Benjamin Clementine | |
---|---|
Benjamin Clementine | |
Born | Benjamin Sainte-Clementine 7 December 1988 Crystal Palace, London, England |
Occupation(s) | Poet, singer, songwriter, pianist, composer, musician |
Musical career | |
Origin | Montmartre, Paris, France |
Genres | Minimal, rock opera, expressionist, chamber pop, classical, folk, spoken word |
Instrument(s) | Vocals, piano, keyboard, bass, drums, percussion |
Years active | 2008–present |
Labels | Capitol, Virgin EMI, Barclay |
Website | benjaminclementine |
Signature | |
File:Benjamin Clementine signature 2.jpg |
Benjamin Sainte-Clementine (English pronunciation: /ˈbɛndʒəmɪn ˈsən ˈkləməntɪn/; born 7 December 1988)[1] is a singer-poet, pianist and musician from London, England.[2] He grew up in North London before moving to France and subsequently performed on the British television programme Later With Jools Holland.[3] He has always been described as a man of unusual intelligence, great pianistic style and deep musicality, charisma on stage and his powerfully emotional vocals mostly compared to that of Nina Simone, Antony Hegarty and his passionate delivery to Edith Piaf[4][5][6][7] During his spell whilst singing in Paris he broke free from the traditional song structure, inventing his own dramatic and innovative musical territory. Clementine`s music is famously incisive and poetic mixing revolt with love, hope, rebellion and melancholy, sophisticated lyricism with slang and shouts, and rhyming verse with prose monologues. He is noticeably seen playing on stage entirely in black or dark grey long trench-like woollen coat with no shirt underneath, in bare feet.[8][9]
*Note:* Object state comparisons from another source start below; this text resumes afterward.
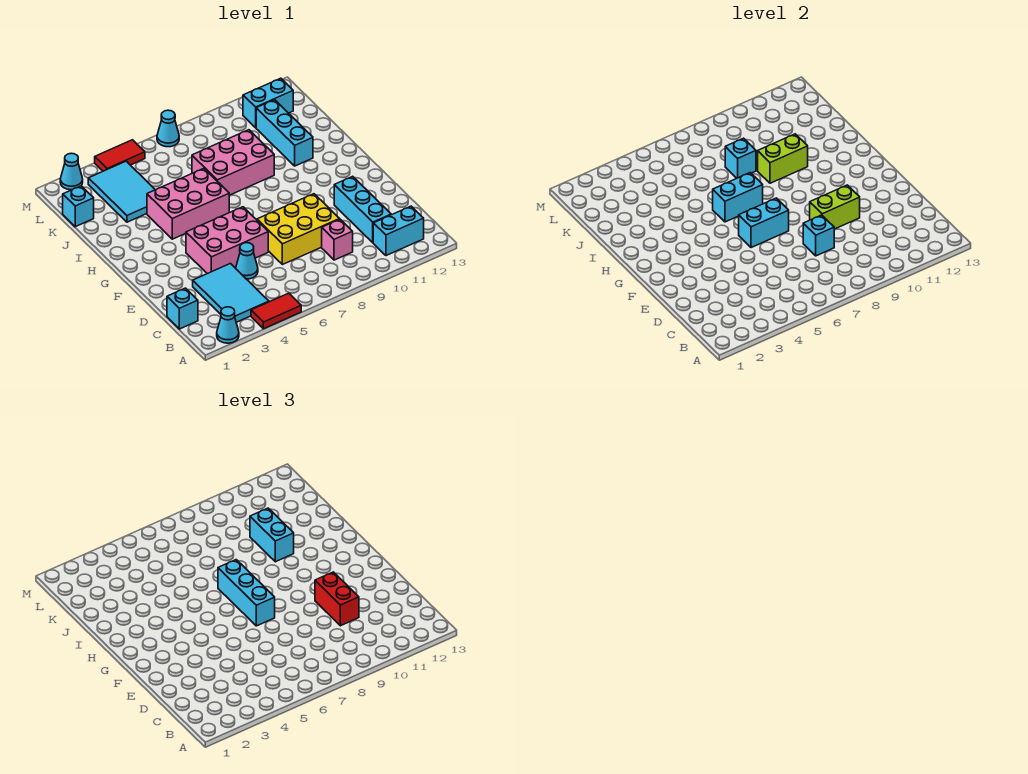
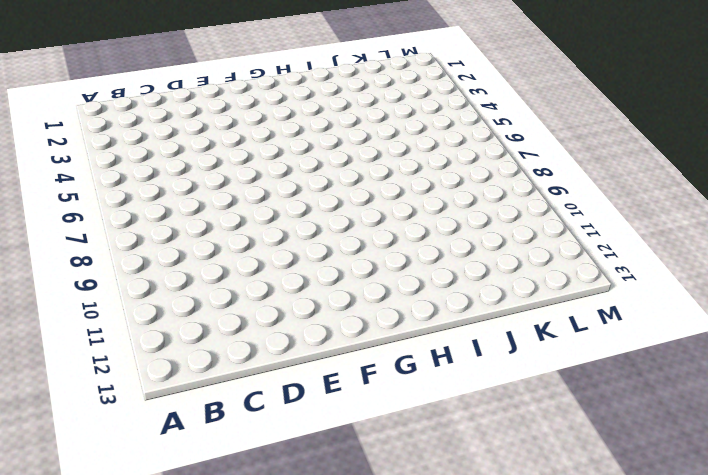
none -> cyan cone A2 level 1
none -> red tile A4:A5 level 1
none -> cyan tile B3:D4 level 1

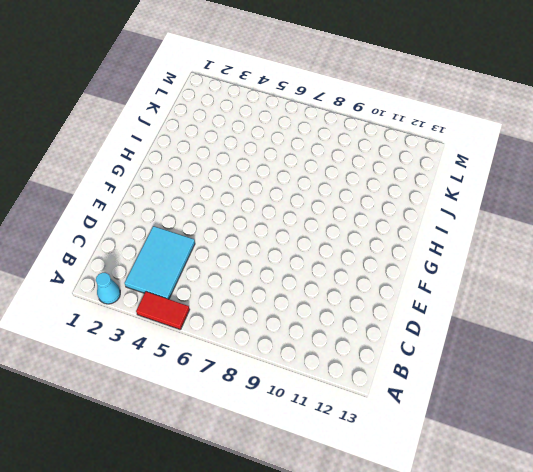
none -> cyan brick B11:B12 level 1
none -> cyan brick C1 level 1
none -> pink brick C9 level 1

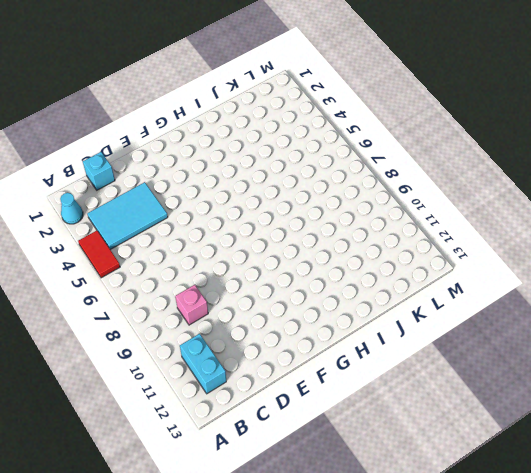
none -> cyan brick C11:E11 level 1
none -> cyan cone D5 level 1
none -> yellow brick D7:E9 level 1

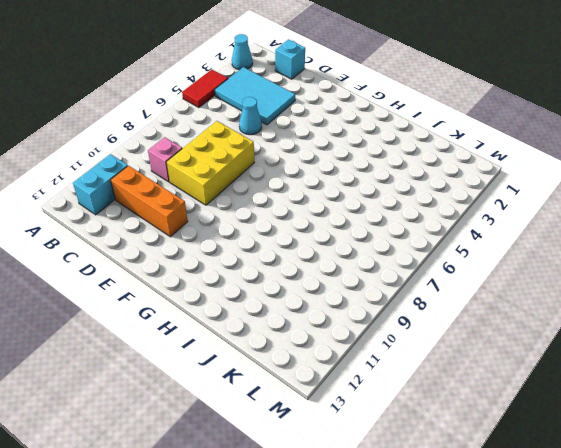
orange brick C11:E11 level 1 -> cyan brick C11:E11 level 1
none -> pink brick E4:F6 level 1
none -> pink brick H4:I6 level 1
none -> pink brick I7:J9 level 1

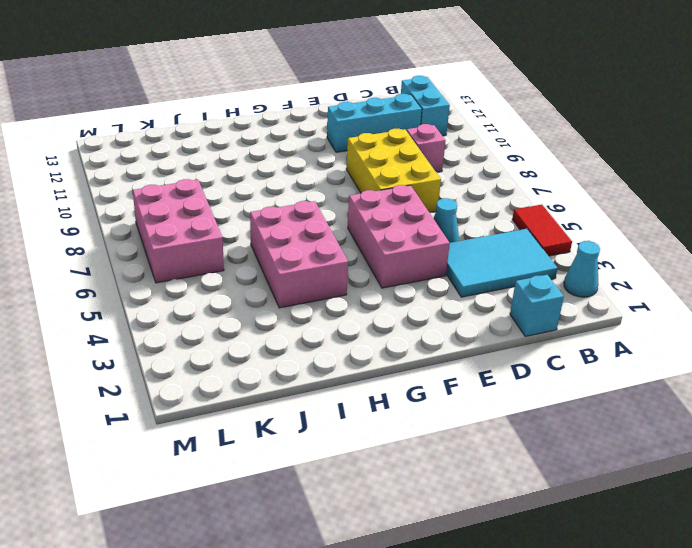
pink brick K6:L8 level 1 -> pink brick I7:J9 level 1
none -> cyan brick I11:K11 level 1
none -> cyan tile J3:L4 level 1
none -> cyan brick K1 level 1

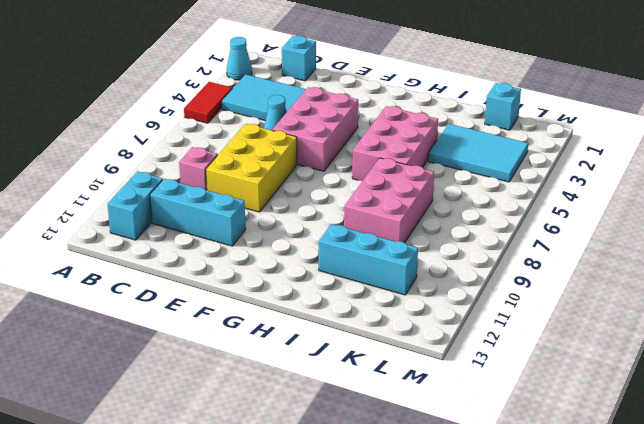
none -> cyan brick L11:L12 level 1
none -> cyan cone M2 level 1
none -> red tile M4:M5 level 1

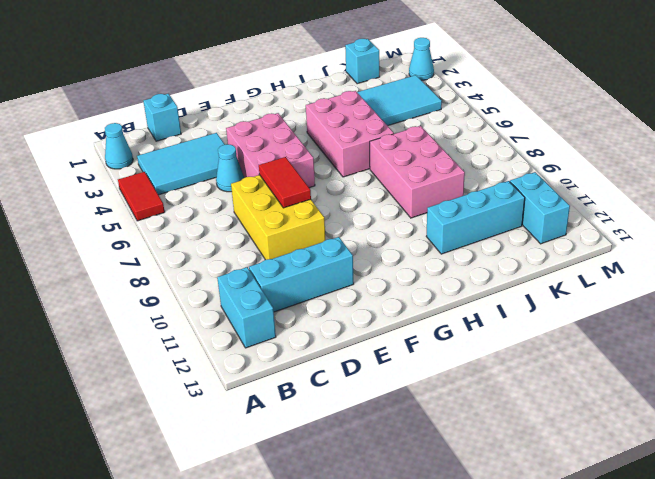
red tile E7:E8 level 2 -> red tile M4:M5 level 1
none -> pink brick C9 level 1
none -> cyan cone M7 level 1
none -> cyan brick D8 level 2

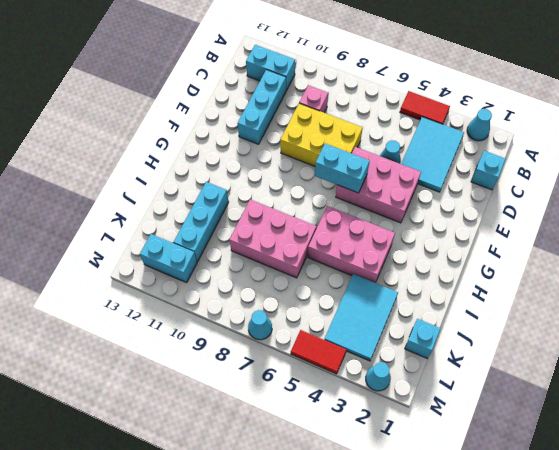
none -> cyan brick D8 level 2
none -> lime brick E9:E10 level 2
none -> cyan brick H6:H7 level 2

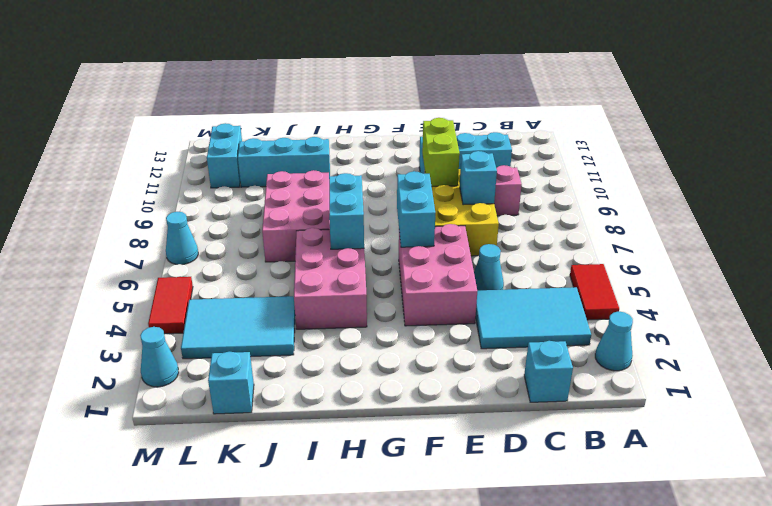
none -> cyan brick B11:B12 level 1
none -> lime brick I9:I10 level 2
none -> cyan brick J8 level 2

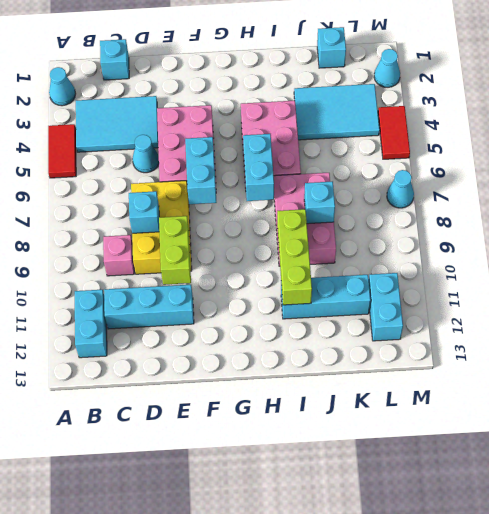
lime brick I9:I11 level 2 -> lime brick I9:I10 level 2
none -> red brick D10:E10 level 3
none -> cyan brick F7:H7 level 3
none -> cyan brick I10:J10 level 3

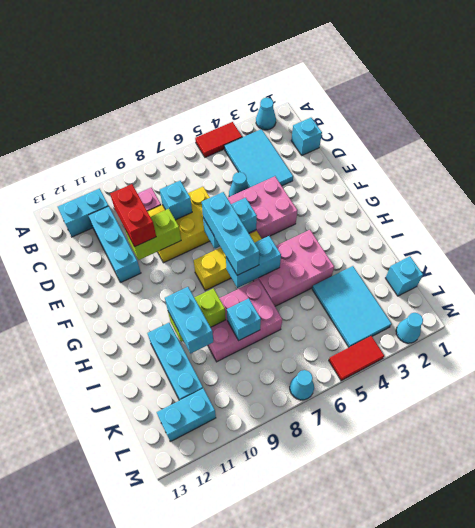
yellow brick G6:G8 level 1 -> none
Clementine was born in Crystal Palace, London,[9] but grew up in Edmonton, in the north of the city. He is the last of 5 children. He grew up with his grandmother and after she passed away, moved in with his parents.[10][11] Having suffered bullying at school, Clementine was mischievous as a child but his rebellion was rarely conventional. He found himself particularly drawn to the literature of the bible as well as poets, especially William Blake, TS Eliot and Carol Ann Duffy. He would bunk off school but spend all day at the library, picking these books at random off the shelves. His older brother Joseph was fond of music philosophy, science and english literature and will pin point out different types of books and dictionaries for him to read. Clementine will then sought out rare and archaic words, attempting to incorporate them into his vocabulary.[12] [13] Joseph bought a piano when Clementine was 11 and when he had finished practicing everyday, Clementine will then play around with its keys. Eventually his brothers acquired taste for the piano had gone and he quickly moved on to another instrument. Meanwhile this gave Clementine more time and in so doing; continued practicing and playing. In a few months he started imitating the work of fin-de-siècle composer Erik Satie, learned from hours of listening to Classic FM after “becoming bored” with pop music and will go on to practice and play discreetly for the next 5 years till his parents divorced. [14][15][16]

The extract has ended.